# RxTrends: An R-based Shiny Application for Visualising Open Data on Prescribed Medications in Ireland

**Authors:** Ahmed Hassan Ali, Michelle Flood, Ciara Kirke, Molly Mattsson, Mary E. Walsh, Emma Wallace, Derek Corrigan, Tom Fahey, Fiona Boland, Frank Moriarty, Heike Vornhagen, Marion Bennie, Barry Melia, Amanj Kurdi

PMC · DOI: 10.12688/hrbopenres.14080.1 · HRB Open Research · 2025-02-26

## TL;DR

RxTrends is an R-based tool that visualizes medication prescription trends in Ireland using public data, helping stakeholders analyze drug use and policy.

## Contribution

A novel Shiny application for interactive and user-friendly analysis of prescription data trends in Ireland.

## Key findings

- The RxTrends application enables visualization of prescribing trends for the 100 most prescribed medications and therapeutic groups.
- The application includes features like time-based filtering and comparison of medication proportions within therapeutic groups.
- Use cases demonstrate its utility in analyzing drug policy, generic availability, and seasonal drug use patterns.

## Abstract

The Health Service Executive (HSE) in Ireland releases monthly reports on prescription dispensing claims and payments relating to community drug schemes. This paper describes the implementation of an R-based Shiny application that facilitates user-friendly visualisation and analysis of trends in medication prescribing and improves the data’s practical value, and presents use cases focused on drug utilisation and medication policy questions.

Using Primary Care Reimbursement Service (PCRS) data provided by the HSE relating to the means-tested General Medical Services (GMS) scheme covering approximately one-third of the population, an R-based Shiny application was developed.

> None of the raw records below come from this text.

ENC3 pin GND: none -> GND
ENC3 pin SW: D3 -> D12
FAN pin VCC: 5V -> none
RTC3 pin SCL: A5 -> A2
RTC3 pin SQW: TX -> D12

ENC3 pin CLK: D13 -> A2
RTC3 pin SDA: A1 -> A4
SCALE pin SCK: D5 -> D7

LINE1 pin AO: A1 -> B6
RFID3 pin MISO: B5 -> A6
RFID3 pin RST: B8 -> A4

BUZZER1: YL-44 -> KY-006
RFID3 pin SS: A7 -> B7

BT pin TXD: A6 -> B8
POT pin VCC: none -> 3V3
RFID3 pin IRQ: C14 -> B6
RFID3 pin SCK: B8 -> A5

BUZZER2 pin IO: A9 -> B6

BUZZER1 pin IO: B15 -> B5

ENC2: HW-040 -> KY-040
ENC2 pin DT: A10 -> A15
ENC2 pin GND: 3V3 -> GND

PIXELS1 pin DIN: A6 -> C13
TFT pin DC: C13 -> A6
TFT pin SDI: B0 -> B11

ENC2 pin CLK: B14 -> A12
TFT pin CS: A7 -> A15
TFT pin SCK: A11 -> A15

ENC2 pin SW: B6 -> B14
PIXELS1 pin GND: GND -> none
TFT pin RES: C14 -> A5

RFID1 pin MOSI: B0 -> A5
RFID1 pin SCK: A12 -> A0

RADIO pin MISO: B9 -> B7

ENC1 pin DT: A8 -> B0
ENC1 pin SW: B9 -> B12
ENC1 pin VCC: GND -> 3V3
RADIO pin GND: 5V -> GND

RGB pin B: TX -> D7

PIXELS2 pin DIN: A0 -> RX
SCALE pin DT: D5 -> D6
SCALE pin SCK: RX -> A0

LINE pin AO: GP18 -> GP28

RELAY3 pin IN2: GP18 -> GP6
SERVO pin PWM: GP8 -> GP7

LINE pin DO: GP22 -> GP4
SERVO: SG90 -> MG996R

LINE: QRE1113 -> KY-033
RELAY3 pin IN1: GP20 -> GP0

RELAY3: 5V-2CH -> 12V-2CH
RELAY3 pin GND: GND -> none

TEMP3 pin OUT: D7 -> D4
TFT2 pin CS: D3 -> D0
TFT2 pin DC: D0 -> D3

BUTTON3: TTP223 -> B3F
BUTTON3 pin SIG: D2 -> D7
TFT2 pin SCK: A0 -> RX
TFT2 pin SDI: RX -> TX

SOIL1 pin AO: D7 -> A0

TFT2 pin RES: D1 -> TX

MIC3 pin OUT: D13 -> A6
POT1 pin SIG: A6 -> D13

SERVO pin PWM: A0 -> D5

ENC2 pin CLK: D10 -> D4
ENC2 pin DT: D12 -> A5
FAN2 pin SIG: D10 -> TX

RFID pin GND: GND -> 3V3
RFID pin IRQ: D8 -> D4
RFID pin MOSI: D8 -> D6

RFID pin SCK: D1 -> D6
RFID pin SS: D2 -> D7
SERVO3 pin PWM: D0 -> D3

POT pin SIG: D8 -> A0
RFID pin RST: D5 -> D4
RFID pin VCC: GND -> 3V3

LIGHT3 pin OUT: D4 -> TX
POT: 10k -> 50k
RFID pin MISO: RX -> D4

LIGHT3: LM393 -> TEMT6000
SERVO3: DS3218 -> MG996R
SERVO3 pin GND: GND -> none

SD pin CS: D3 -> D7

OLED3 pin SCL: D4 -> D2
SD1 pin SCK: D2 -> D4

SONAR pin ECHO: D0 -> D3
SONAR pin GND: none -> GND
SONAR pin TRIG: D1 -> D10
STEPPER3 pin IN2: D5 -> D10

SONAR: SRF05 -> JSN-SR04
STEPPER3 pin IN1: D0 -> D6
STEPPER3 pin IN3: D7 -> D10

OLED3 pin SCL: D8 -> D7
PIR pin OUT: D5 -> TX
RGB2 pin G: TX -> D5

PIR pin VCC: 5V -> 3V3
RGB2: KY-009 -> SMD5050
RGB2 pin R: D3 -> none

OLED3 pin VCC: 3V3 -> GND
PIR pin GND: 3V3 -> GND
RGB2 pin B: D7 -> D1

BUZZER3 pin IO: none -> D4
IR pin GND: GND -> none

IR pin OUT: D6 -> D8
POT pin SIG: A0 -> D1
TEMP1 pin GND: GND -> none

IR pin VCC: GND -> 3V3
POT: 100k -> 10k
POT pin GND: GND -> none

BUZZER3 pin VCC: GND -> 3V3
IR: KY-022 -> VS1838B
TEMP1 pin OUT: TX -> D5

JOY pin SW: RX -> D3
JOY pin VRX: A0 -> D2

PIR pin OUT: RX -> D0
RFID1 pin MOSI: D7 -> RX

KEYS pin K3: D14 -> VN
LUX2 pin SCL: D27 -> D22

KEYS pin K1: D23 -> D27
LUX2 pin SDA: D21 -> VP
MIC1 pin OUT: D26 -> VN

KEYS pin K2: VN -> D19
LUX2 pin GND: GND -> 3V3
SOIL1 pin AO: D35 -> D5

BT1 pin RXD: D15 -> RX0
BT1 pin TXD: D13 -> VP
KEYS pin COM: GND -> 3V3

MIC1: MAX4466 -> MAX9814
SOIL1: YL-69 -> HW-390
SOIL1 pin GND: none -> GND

This application uses monthly prescribing and cost data from 2016 up to the most recent data available (currently October 2024) relating to the 100 most commonly prescribed medications (by frequency and cost) and all therapeutic groups. The application leverages a range of R packages to enable users to select medications, therapeutic groups, and physiological systems to explore and compare prescribing and cost trends over time.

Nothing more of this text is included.